'Re: Questions about BTRFS balance and scrub on non-RAID setup'

[prev in list] [next in list] [prev in thread] [next in thread] 

List:       linux-btrfs
Subject:    Re: Questions about BTRFS balance and scrub on non-RAID setup
From:       Lionel Bouton <lionel-subscription () bouton ! name>
Date:       2021-08-30 14:18:32
Message-ID: 04941c75-3ea5-32de-5978-efe5c5681ee2 () bouton ! name
[Download RAW message or body]

Hi,

Le 30/08/2021 Ă  15:20, Andrej Friesen a ĂŠcrit  :
> {...]
> Use case and context for my questions:
>
> A file system as a service for our customers.
> This will be offered to the customer as a network share via NFS. That
> also means we do not have any control over the usage patterns.
> No idea about how often, how much they write small or big files to
> that file system.
>
> Technically we only create one block device with several terabytes and
> format this with btrfs. The actual block device which we format is
> backed by a ceph cluster.
> So the actual block device is already been on a distributed storage,
> therefore we will not do any raid configuration.
>
> The kernel will be a recent 5.10.
>
> Scrub:
>
> Do I need to regularly scrub?
> If so, what would be a recommendation for my use case?
>
> My conclusion after reading about the scrub. This checks for damaged
> data and will recover the data if this filesystem has another copy of
> that data.
> Since we will run without raid in btrfs this is not needed in my opinion.
> Am I right with my conclusion here?

Partially. Ceph replication/scrub/repair will cover individual disk/OSD
server faults but not faults at the origin of the data being stored.

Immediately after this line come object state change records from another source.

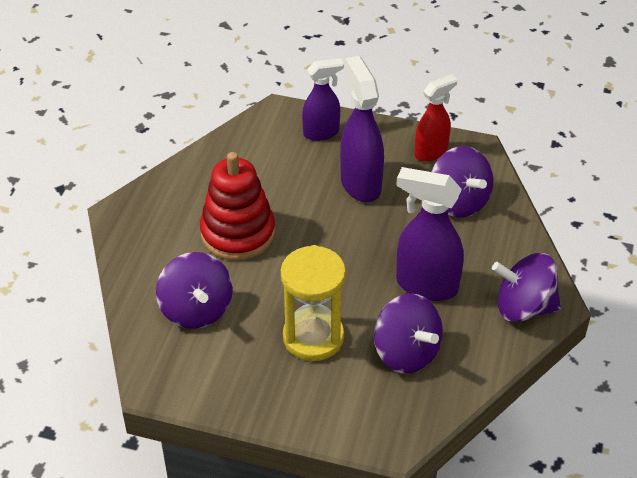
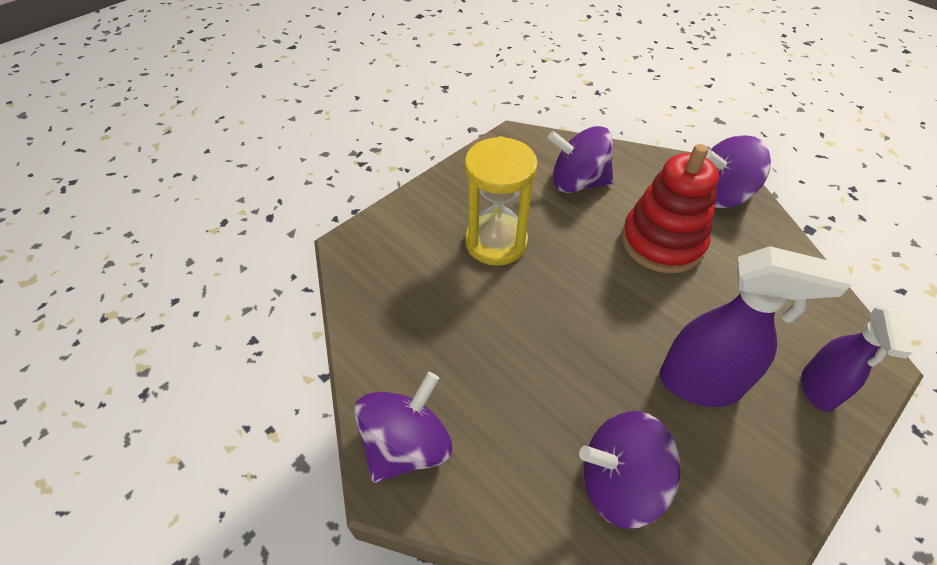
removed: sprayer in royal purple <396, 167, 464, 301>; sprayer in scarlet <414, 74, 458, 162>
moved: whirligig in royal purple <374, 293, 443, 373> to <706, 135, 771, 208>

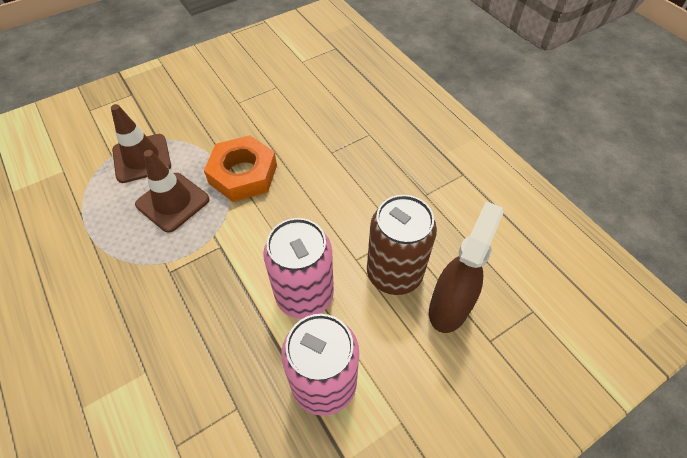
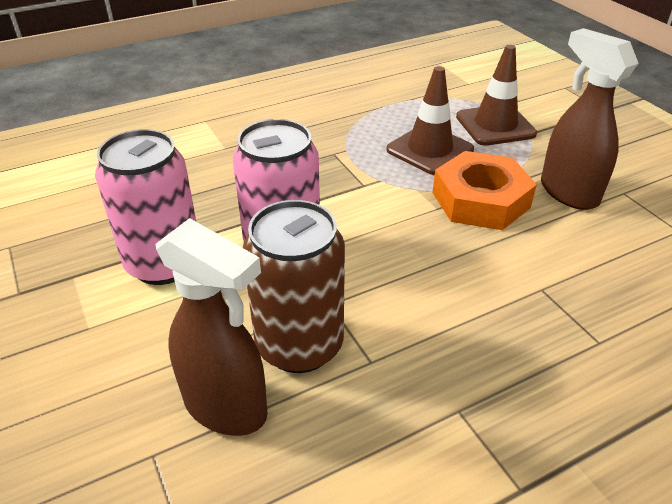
added: sprayer in russet <541, 28, 639, 210>

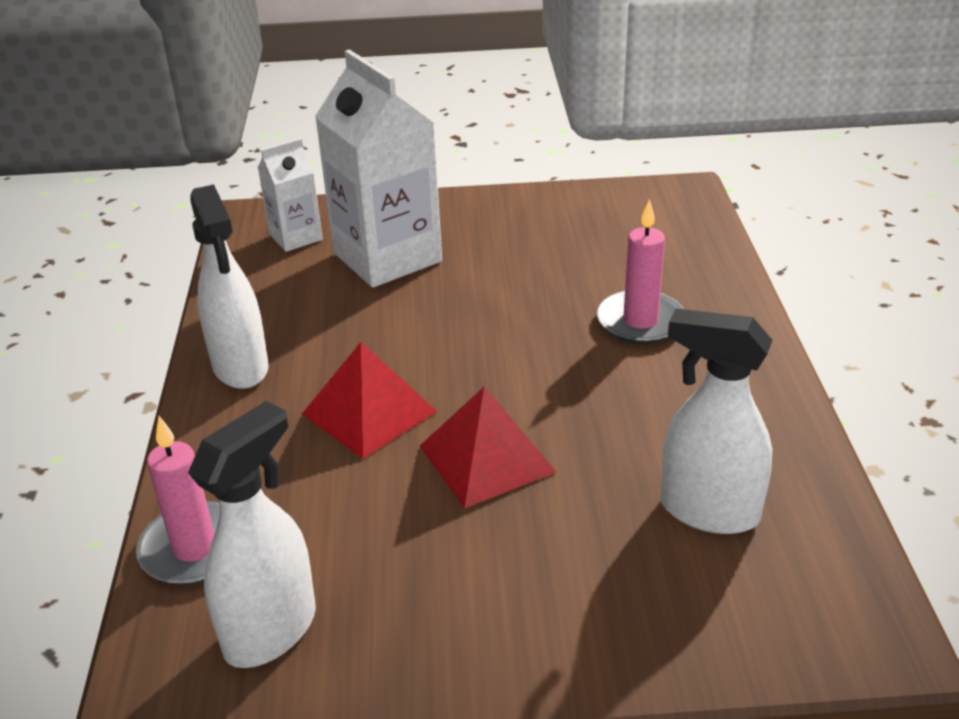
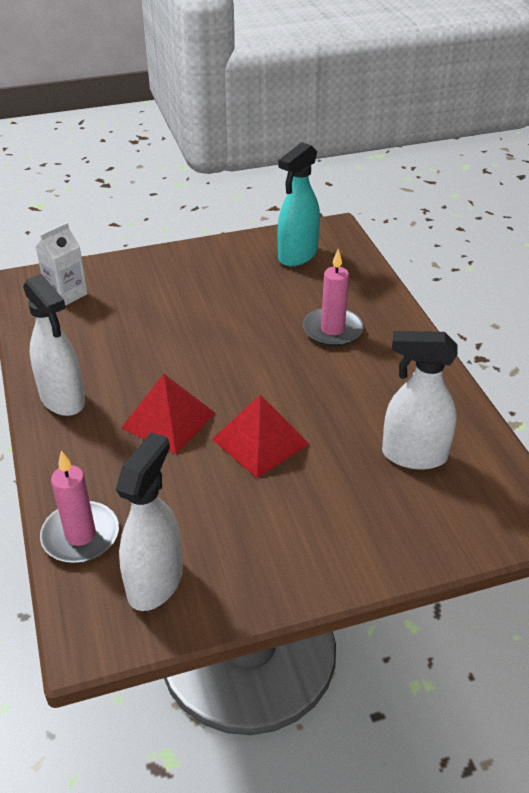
removed: carton in snow-white <315, 49, 442, 288>
added: sprayer in turquoise <278, 142, 320, 267>

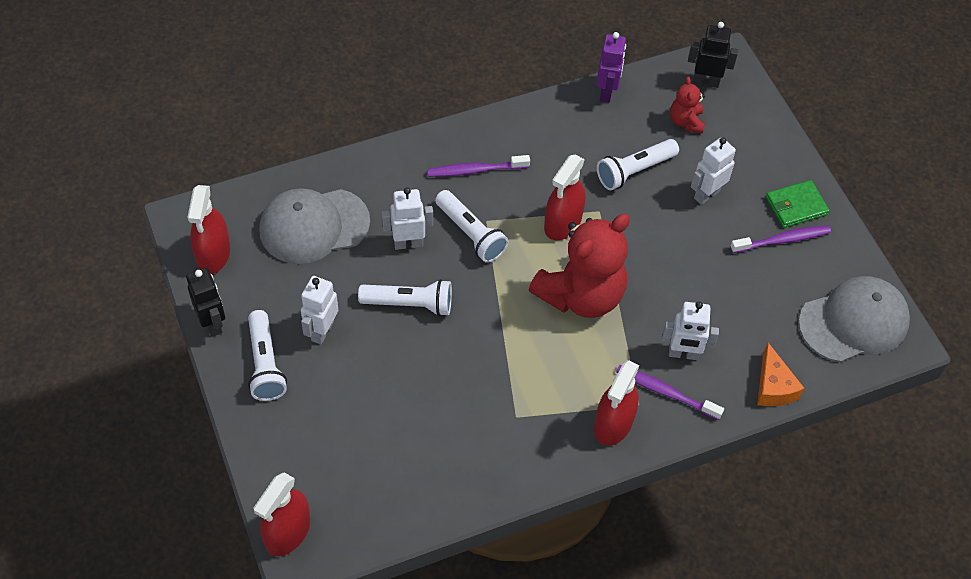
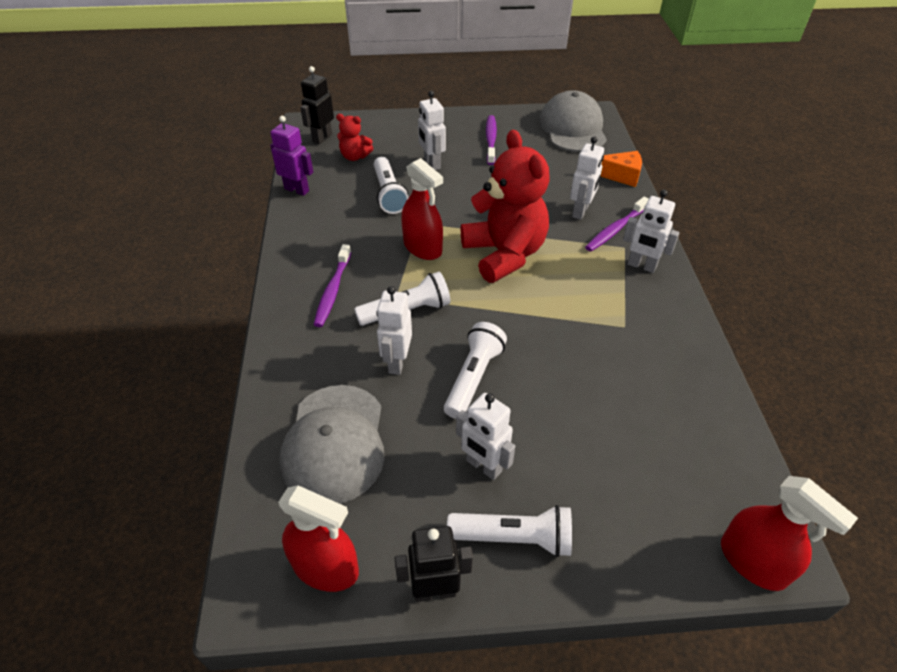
removed: billfold in emerald <766, 180, 830, 228>
replaced: sprayer in scarlet <594, 360, 640, 446> to toy robot in snow-white <623, 190, 679, 273>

We provide the same service for a customer. Several years ago the VM
hosting the NFS server for this customer ran on hardware that developed
a fault, the result was silent corruption of the data written by the NFS
server *before* being handed to Ceph for storage (probably memory or CPU
related, we threw the server out of the cluster and never looked back...).
- ceph scrubbing was of no use there because from its point of view the
replicated blocks were all fine.
- we launch btrfs scrub monthly by default and this is how we detected
the corruption.

We make regular rbd snapshots so we could :
- switch the NFS server to an existing read-only replica (that could not
be corrupted by the same fault as it was replicated using simple
file-level content synchronization),
- restart the original NFS server using the last known good snapshot,
- rsync fresh data from the replica to the original server to catch up,
- switch back.

IIRC I've seen posts here about more checks done in the write path to
catch corruption but even if the likelihood of such corruption is lower
with recent kernels, hardware faults happen and software solutions can't
fully cover for them. Being able to catch corruption after the fact
relatively early makes recovery simpler and faster so I would only
disable scrubs on disposable data. Imagine discovering corruption when
you reboot your NFS server and the filesystem refuses to mount...

>
> Balance:
>
> Do I need to regularly balance my filesystem?
> If so, what would be a recommendation for my use case?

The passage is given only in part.